種小名は「仮面をつけた」の意。特徴的な模様に由来している。英名も同様。

ゼブラ・エンゼルフィッシュ

2007年11月16日 23:37

zebra-1.jpg
オス個体(photo/J.E.Randall)

zebra-2.jpg
オス個体(photo/J.E.Randall)

zebra-3.jpg
メス個体(photo/J.E.Randall)

学名:Genicanthus caudovittatus (Günther, 1860)
和名:なし
英名:ゼブラ・エンゼルフィッシュ Zebra angelfish
全長20cm
紅海、東アフリカ沿岸、モーリシャス、モルジブに分布

インド洋特産のゲニカントゥス。オスはヤイトヤッコによく似ているが、背ビレに大きな黒斑を有する点で容易に区別できる。メスは違いが明確で、ヤイトヤッコのメスでは背中が黄色いが、ゼブラ・エンゼルのメスは黄色みが全く無い。また、アイバンドが入るのも異なっている。生息水深は15~70mの範囲の潮通しの良い場所で、盛んに動物プランクトンを捕食している。なお本種はゲニカントゥスとしては珍しく、かなり浅場でもみられることがあるようだ。

たまに観賞魚として入荷するが、メス個体の入荷が多い。大きなオスは餌付きにくくて飼いにくいため、メスを複数飼育してオスへ性転換するのを期待するのがいいだろう。入荷状態は比較的良いが、やはり減圧症には注意したい。オスは尾ビレのフィラメントが非常に長く伸びるので、大きな水槽でゆったりと飼育したい魚だ。水質悪化には他のヤッコよりも弱いため、なるべく良い水質が維持できるリーフタンクでの飼育を推奨したい。紅海産の個体は、他地域の個体に比べて、高い水温にある程度の耐性がある。

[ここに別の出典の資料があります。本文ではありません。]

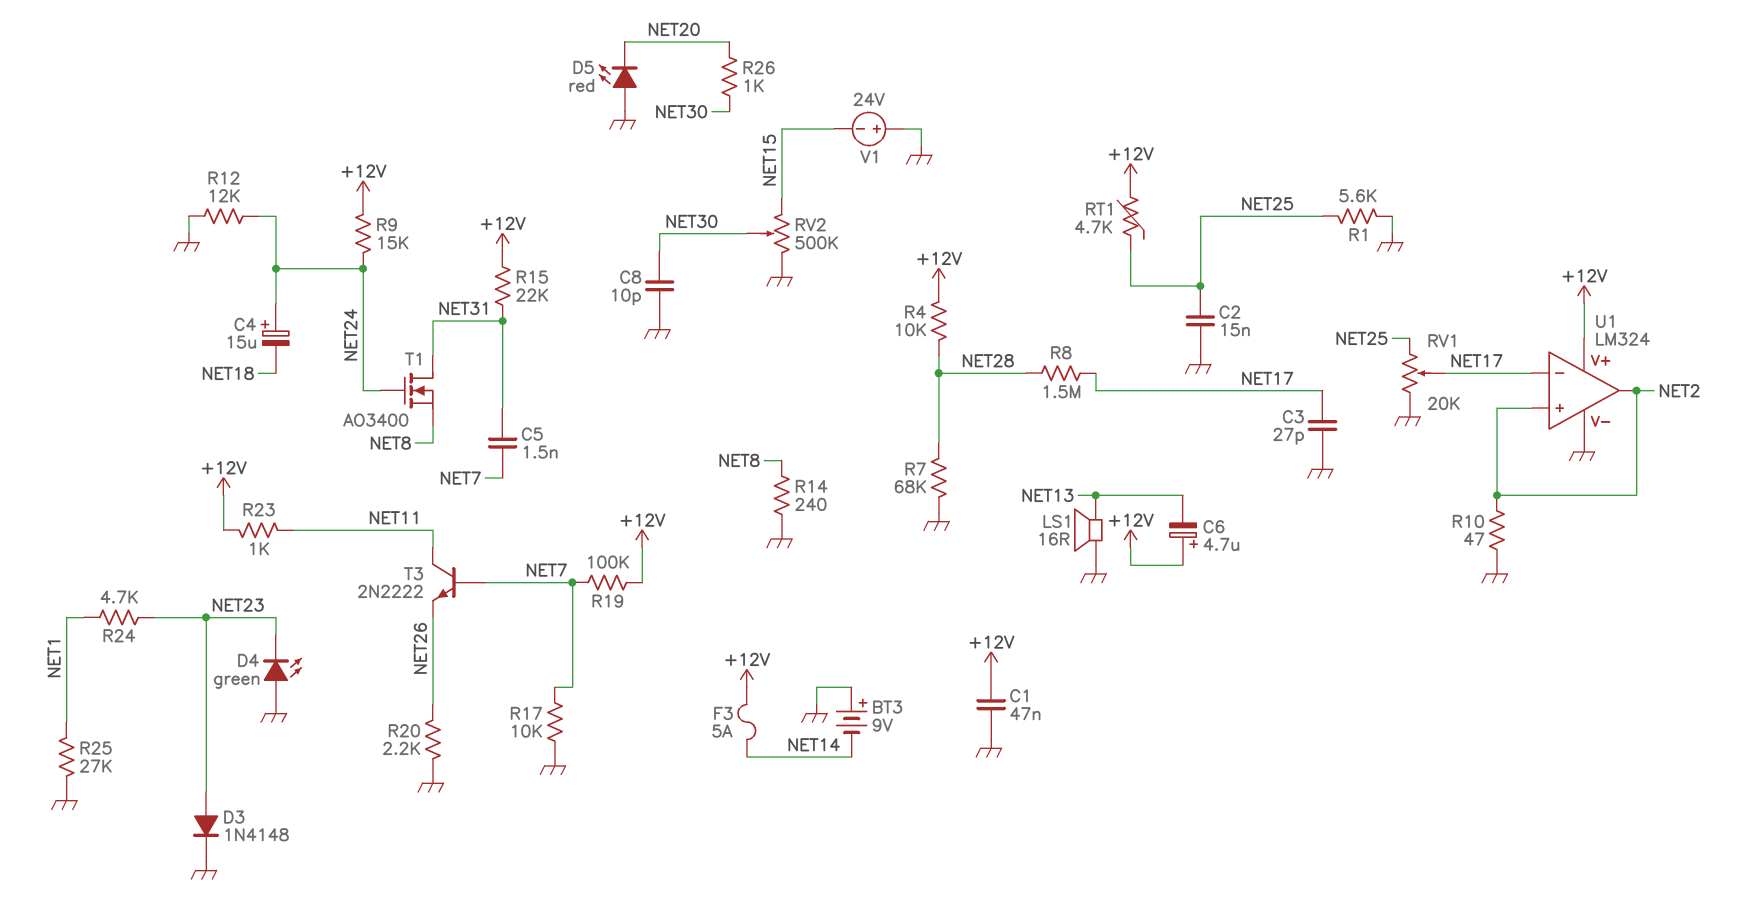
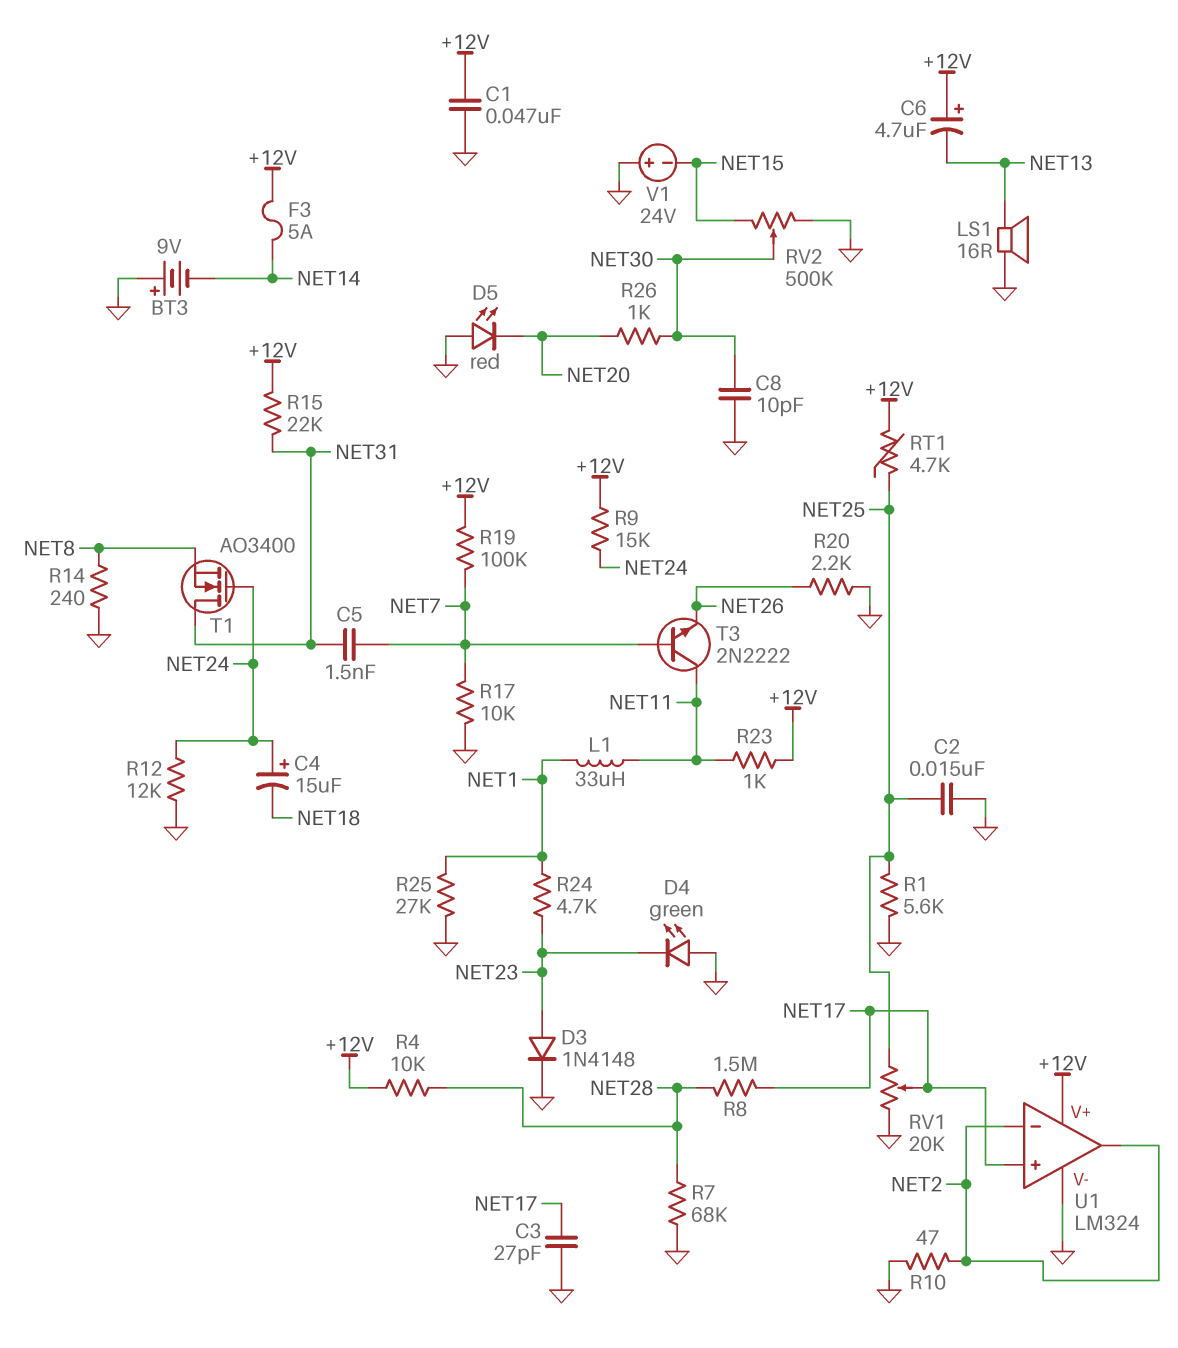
L1: none -> 33uH (NET1, NET11)
U1 pin in+: NET2 -> NET17
U1 pin in-: NET17 -> NET2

種小名は「リボンで飾られた尾」という意味。ちなみに、記載に使われたメス個体に対して付けられたものである(最初、オスは別種として記載された)。メスの尾ビレの上下に入る黒いラインを、リボンに見立てたのだろう。英名は、オスの縞模様に由来。

ヤイトヤッコ

2007年11月15日 16:22

20071115154156.jpg
オス個体(photo/J.E.Randall)

20071115154207.jpg
メス個体(photo/J.E.Randall)

学名:Genicanthus melanospilos (Bleeker, 1857)
和名:ヤイトヤッコ
英名:スポットブレスト・エンゼルフィッシュ Spotbreast angelfish
全長18cm
西部太平洋に分布

オスは体に細かな縞模様が入るのが特徴。また腹ビレ直前の胸部に1個の黒斑を持つ。メスは尾ビレの上下に黒いラインが入る以外に、これといった模様が無く、背中が緑がかった黄色をしている。水深20~40mの範囲に多く、海底から離れてプランクトン類を捕食する。同属他種と同じく、複数のメスを従えるハーレムを構成して生活する。日本では個体数が少なく、あまりみられない種である。

観賞魚としては入荷量は多くないものの、比較的よく目にする種である。あまり小型の個体は少なく、通常はペアでの流通が多い。状態はゲニカントゥスとしては、そこそこまともな個体がみられる。が、大きなオス個体は減圧症などに注意した方がよい。やはり、なるべく小さめの個体を選んで飼育した方が成功率が高い。他のゲニカントゥス同様、高水温に弱く、水質悪化にも弱い。いったん状態が落ち着き、水槽に順応してしまえば、飼育自体はさほど難しくない。ただし、他の魚にプレッシャーをかけられると、オスは途端にメス化してしまうため、混泳相手には注意したい。

種小名は、胸部の黒斑に由来。英名も同様。和名のヤイトとは「お灸」のことで、メスの体色が「もぐさ」の色に似ているところから。